Are divorce records public? The hidden danger of fault-based divorce.

A frequent concern, especially for those divorcing on the grounds of adultery and unreasonable behaviour, is if divorce records are public.  

The divorce files held at court include the marriage certificate, divorce petition, decree nisi and decree absolute, but the only document available to the public is the decree absolute. 

The decree absolute is the document that legally ends your marriage. The only information that it contains is that you were once married, that the courts gave you permission for a divorce and that the divorce has been made absolute – final, without any condition or incumbrance.

Only if you went to court to defend a petition would details of the divorce be available to the public. Fortunately, very few divorce cases get this far because of the cost and complexity of bringing such a case to court. This means that other than the judge presiding over matters, only the spouses involved will know the divorce details in the vast majority of cases.

If divorce records aren’t public, does it matter what’s written about you?

The reasons that lead to divorce rarely impact any financial settlement. Instead, the court looks to make sure that any financial settlement is fair and prioritises the welfare and needs of any children. Bad behaviour or committing adultery does not affect this. Usually, only in situations where one partner has recklessly or deliberately destroyed assets will this be considered.

However, in a fault-based divorce – adultery or unreasonable behaviour, the petitioner can ask the court to order the respondent to pay for their divorce costs. 

I have a client at the moment who is a respondent, and neither party is solely responsible for the marriage breakdown. But rather than wait for two years of separation, they have decided to divorce sooner using unreasonable behaviour. When using unreasonable behaviour, the law requires the person filing for divorce to blame the other.

In this case, the problem is that my client’s wife has hired a London law firm that is hell-bent on driving up their legal costs and has requested that my client pays.
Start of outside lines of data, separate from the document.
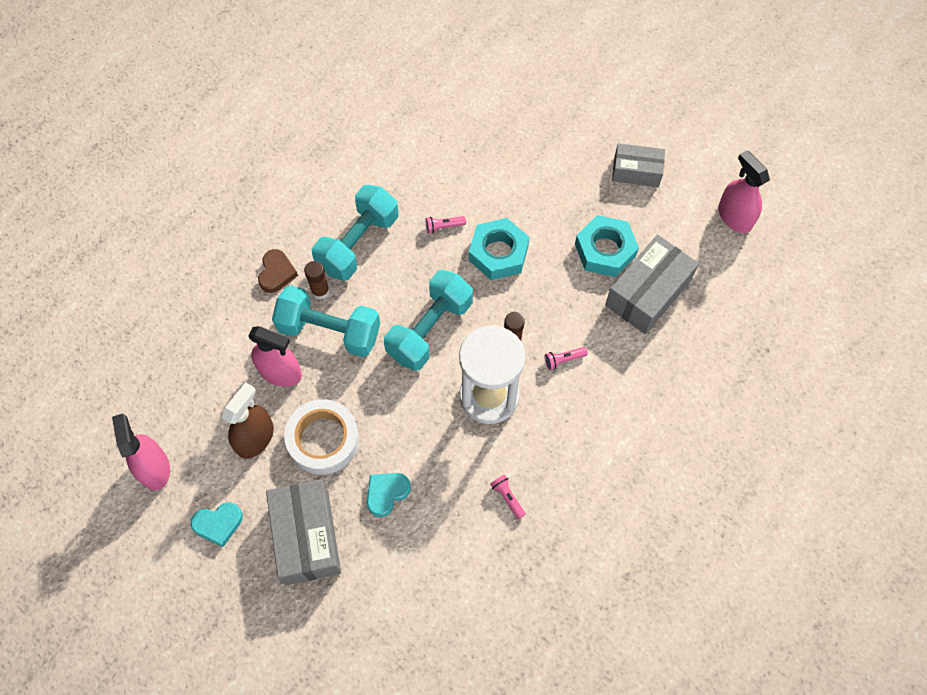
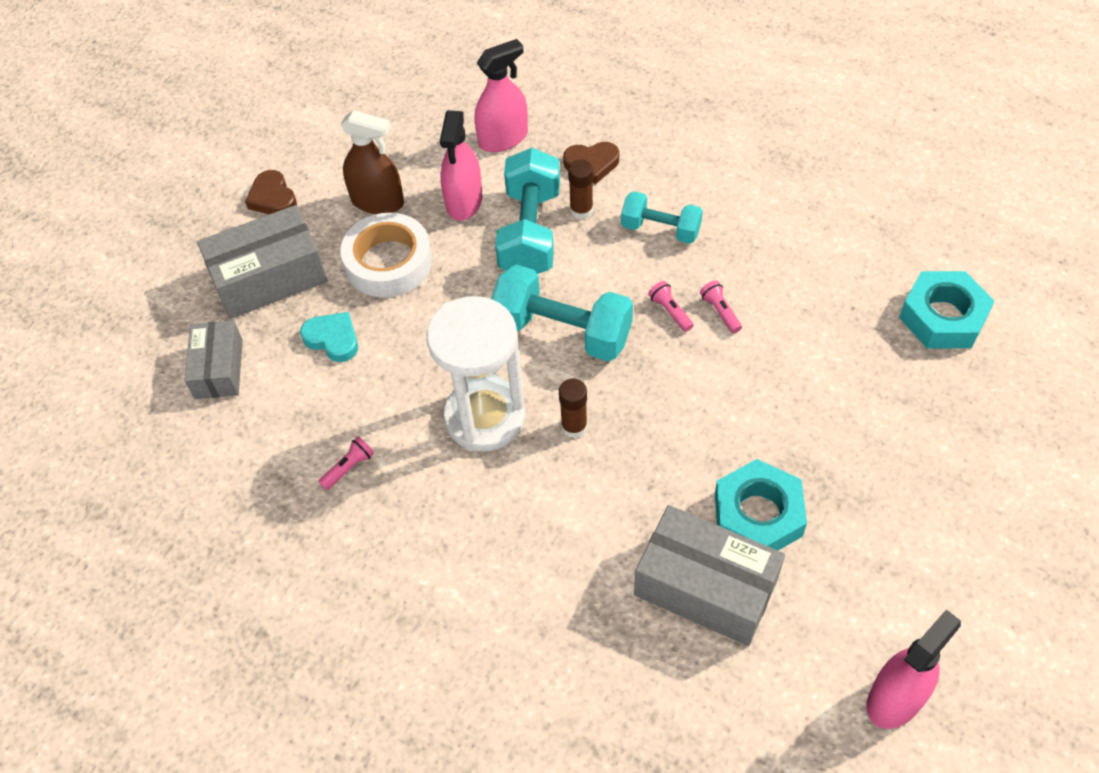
camera: 80 degrees right, 10 degrees down
(154, 468) = (326, 129): pink spray bottle -> pink spray bottle (503, 138)
(218, 524) = (273, 198): turquoise heart -> brown heart
(358, 243) = (660, 229): turquoise dumbbell -> turquoise dumbbell, size x0.61
(498, 253) = (703, 382): turquoise nut -> turquoise nut (942, 317)
(563, 360) = (562, 494): pink flashlight -> pink flashlight (670, 311)
(636, 171) = (917, 533): grey box -> grey box (218, 369)

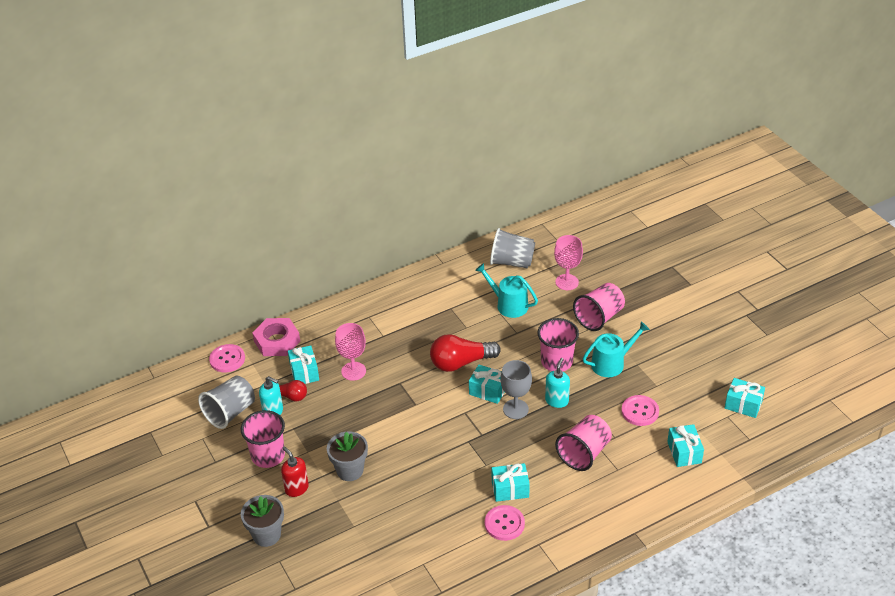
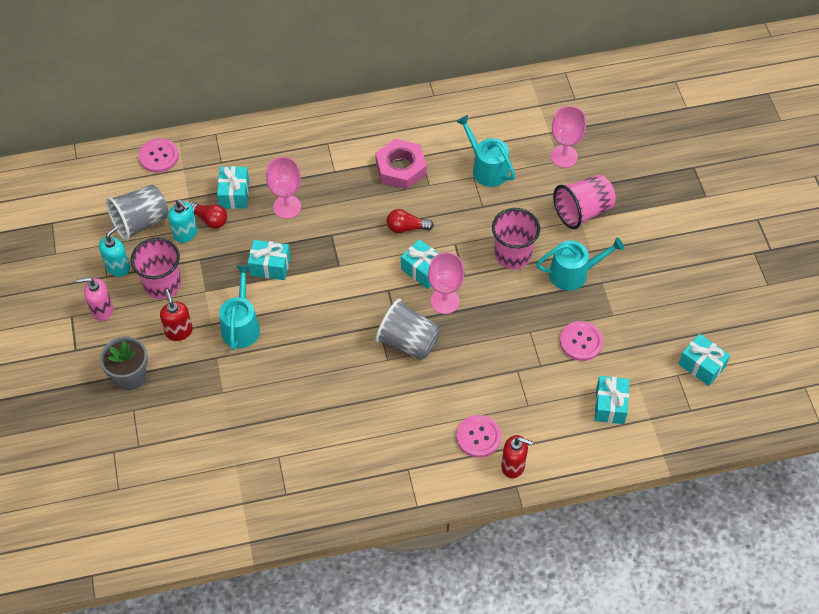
camera: 15 degrees right, 15 degrees up
(221, 489) = (102, 310): none -> pink soap dispenser
(277, 341) = (218, 148): pink nut -> pink nut (401, 168)
(350, 470) = (241, 326): grey flower pot -> turquoise watering can
(461, 363) = (406, 227): red light bulb -> red light bulb, size x0.56
(504, 524) = (380, 435): pink button -> pink button (478, 437)
(510, 489) = (402, 396): turquoise gift -> turquoise gift (270, 266)
(511, 262) = (511, 114): grey cup -> grey cup (408, 342)
(515, 409) = (445, 301): grey goblet -> pink goblet
(557, 401) = (494, 303): turquoise soap dispenser -> turquoise soap dispenser (118, 267)
(584, 453) = (499, 375): pink cup -> none
(625, 518) = (513, 466): none -> red soap dispenser

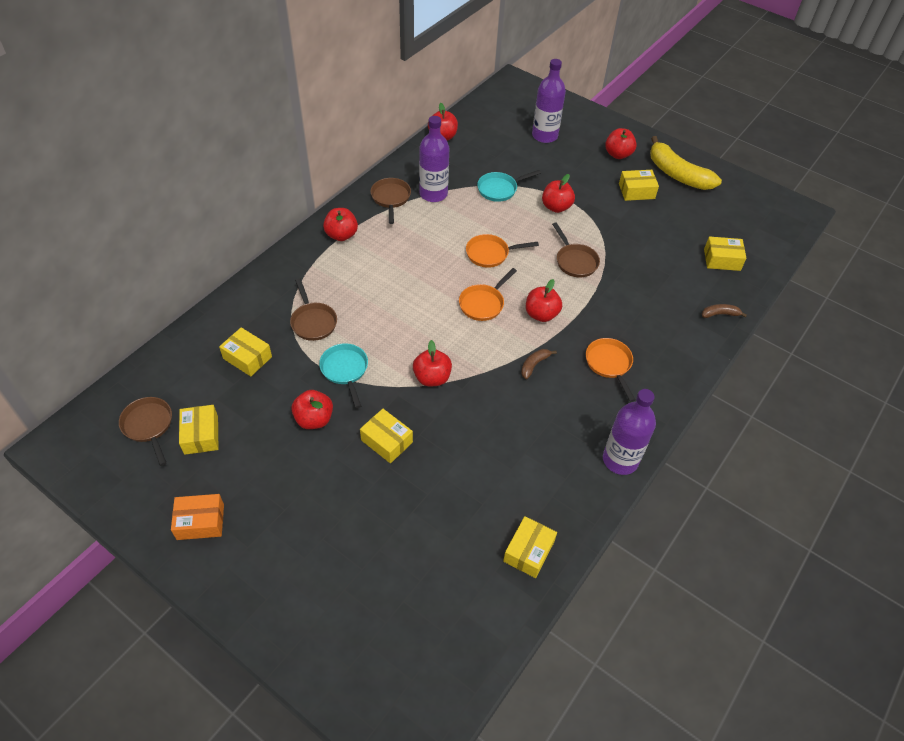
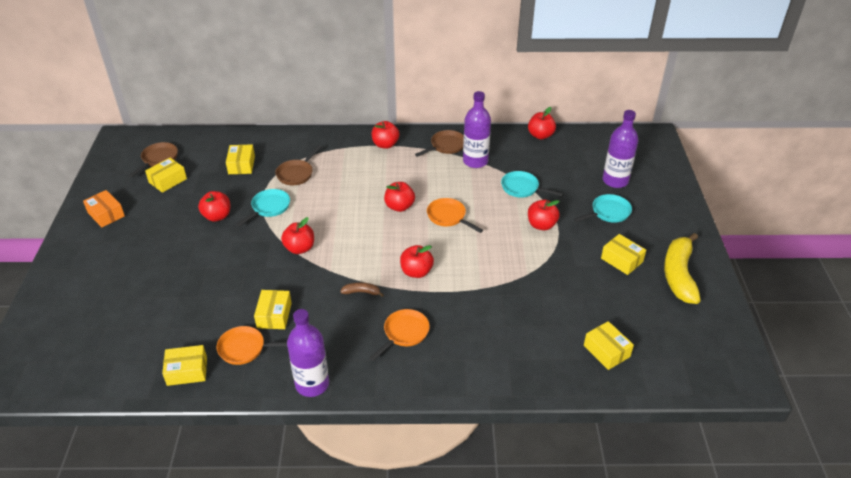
camera: 55 degrees right, 10 degrees down
(387, 441) = (226, 256): yellow box -> yellow box (274, 315)
(483, 303) = (394, 238): orange pan -> orange pan (245, 348)
(575, 261) = (494, 263): brown pan -> none
(577, 163) = (608, 212): none -> turquoise pan
(618, 154) = (652, 229): red apple -> red apple (399, 206)
(720, 314) = (536, 378): brown banana -> none

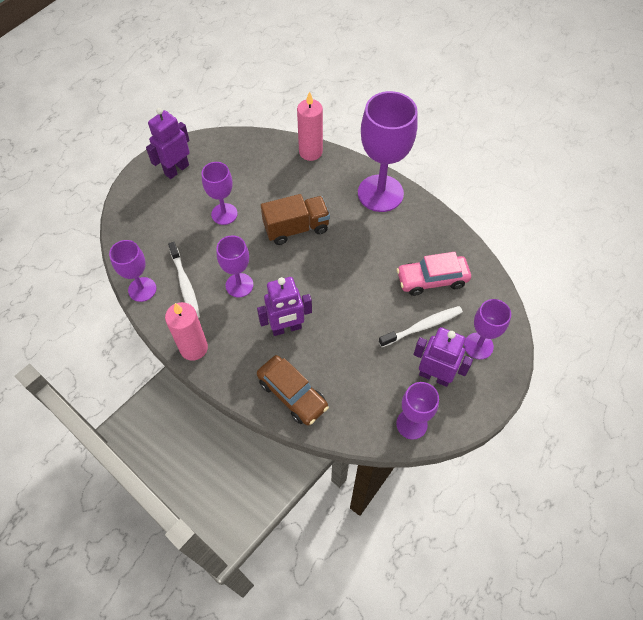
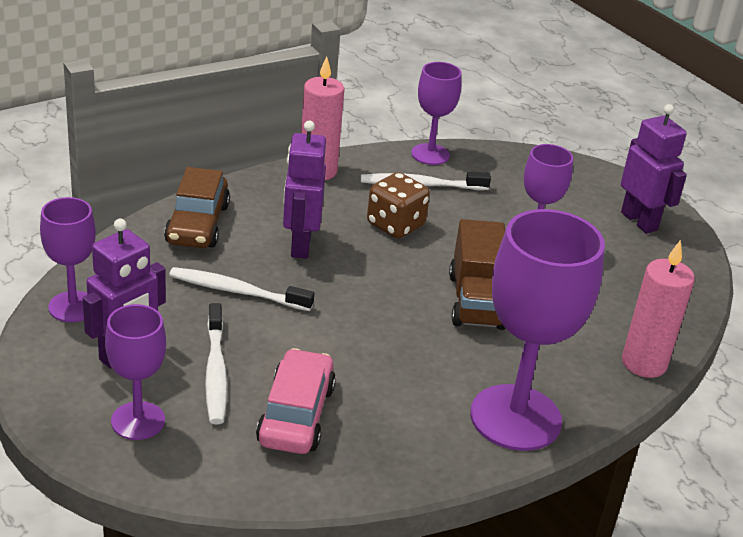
camera: 105 degrees right, 25 degrees down
(239, 285) = (395, 225): purple goblet -> brown dice
(292, 394) = (197, 224): brown car -> brown car turned 60 degrees counterclockwise
(349, 344) = (237, 291): none -> white toothbrush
Going to court to dispute paying the legal costs can cost tens of thousands, and the only people who tend to benefit financially from going to court are the solicitors. To avoid this, we wrote to the court to counter-argue that neither party is solely responsible for the marriage’s breakdown and ask that each party pay for their own legal costs. 

How can I protect myself against paying my spouse’s legal costs?

For a fast and easy divorce, the best approach is to agree on the details with your spouse in advance. During this discussion you can decide on who is responsible for what legal costs. However, beware that if your spouse gets legal counsel, unscrupulous law firms will try to claim their costs from you. Your only protection against this possibility is to become the petitioner and file for divorce first.